What to work on: Only one stretch of the records below should be repeated. It starts with the line containing "text: (1105, 62) -> (1084, 172), moved" and goes on through the line containing "line: (302, 221) -> (238, 173), added", exactly as written.

··· Dataset ···

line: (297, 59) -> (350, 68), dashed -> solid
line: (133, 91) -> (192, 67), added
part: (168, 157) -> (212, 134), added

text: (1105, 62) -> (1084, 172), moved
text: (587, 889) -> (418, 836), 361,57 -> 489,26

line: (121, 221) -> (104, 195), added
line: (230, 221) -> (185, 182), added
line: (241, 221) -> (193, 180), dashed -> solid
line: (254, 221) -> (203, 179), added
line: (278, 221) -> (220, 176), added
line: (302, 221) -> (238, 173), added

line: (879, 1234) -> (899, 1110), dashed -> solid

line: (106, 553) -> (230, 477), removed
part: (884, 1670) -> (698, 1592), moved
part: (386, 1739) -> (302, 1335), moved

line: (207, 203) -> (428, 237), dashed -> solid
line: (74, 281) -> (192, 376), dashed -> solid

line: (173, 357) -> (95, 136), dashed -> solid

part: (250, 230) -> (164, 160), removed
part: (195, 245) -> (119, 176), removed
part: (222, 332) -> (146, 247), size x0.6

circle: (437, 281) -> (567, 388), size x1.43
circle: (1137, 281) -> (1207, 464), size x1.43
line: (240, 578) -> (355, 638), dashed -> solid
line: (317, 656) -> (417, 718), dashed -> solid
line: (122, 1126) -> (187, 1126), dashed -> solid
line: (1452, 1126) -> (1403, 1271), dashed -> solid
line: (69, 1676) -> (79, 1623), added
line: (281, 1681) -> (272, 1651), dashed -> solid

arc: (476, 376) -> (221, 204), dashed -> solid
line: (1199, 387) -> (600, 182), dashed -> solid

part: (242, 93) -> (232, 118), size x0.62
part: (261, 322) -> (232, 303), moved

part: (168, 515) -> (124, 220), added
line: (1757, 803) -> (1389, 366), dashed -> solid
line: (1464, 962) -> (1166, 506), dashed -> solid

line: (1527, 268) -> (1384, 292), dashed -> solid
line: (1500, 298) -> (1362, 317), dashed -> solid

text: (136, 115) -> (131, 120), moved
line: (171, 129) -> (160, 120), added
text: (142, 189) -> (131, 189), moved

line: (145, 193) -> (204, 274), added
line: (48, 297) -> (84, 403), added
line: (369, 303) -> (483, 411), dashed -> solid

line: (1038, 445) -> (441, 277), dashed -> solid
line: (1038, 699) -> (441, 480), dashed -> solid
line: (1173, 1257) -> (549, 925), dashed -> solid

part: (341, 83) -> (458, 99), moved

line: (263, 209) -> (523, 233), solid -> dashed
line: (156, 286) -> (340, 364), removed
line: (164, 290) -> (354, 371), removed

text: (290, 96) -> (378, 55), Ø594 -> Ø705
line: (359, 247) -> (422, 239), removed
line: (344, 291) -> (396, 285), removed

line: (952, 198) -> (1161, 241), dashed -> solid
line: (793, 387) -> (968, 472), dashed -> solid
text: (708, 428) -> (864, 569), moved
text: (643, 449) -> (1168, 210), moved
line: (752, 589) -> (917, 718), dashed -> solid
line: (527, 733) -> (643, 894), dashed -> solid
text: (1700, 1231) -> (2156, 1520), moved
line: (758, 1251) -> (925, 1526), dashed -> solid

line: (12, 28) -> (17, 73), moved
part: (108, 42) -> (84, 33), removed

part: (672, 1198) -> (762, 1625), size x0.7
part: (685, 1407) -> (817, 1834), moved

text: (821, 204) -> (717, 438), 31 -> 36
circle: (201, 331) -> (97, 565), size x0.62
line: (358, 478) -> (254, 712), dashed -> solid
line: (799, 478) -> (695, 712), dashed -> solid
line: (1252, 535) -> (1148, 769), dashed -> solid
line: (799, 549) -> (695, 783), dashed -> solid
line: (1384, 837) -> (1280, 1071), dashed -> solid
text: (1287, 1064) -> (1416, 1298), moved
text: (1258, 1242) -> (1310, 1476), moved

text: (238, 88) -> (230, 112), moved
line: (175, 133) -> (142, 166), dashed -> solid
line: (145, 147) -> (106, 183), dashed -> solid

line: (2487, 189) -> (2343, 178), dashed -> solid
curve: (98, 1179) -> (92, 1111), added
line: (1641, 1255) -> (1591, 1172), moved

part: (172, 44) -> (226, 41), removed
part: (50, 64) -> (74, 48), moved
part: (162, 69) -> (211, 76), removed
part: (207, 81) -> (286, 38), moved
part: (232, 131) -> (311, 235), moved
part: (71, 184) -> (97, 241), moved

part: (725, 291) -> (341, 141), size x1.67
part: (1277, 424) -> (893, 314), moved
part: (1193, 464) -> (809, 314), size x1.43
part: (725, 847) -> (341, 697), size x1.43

···

Written answer:
text: (1105, 62) -> (1084, 172), moved
text: (587, 889) -> (418, 836), 361,57 -> 489,26

line: (121, 221) -> (104, 195), added
line: (230, 221) -> (185, 182), added
line: (241, 221) -> (193, 180), dashed -> solid
line: (254, 221) -> (203, 179), added
line: (278, 221) -> (220, 176), added
line: (302, 221) -> (238, 173), added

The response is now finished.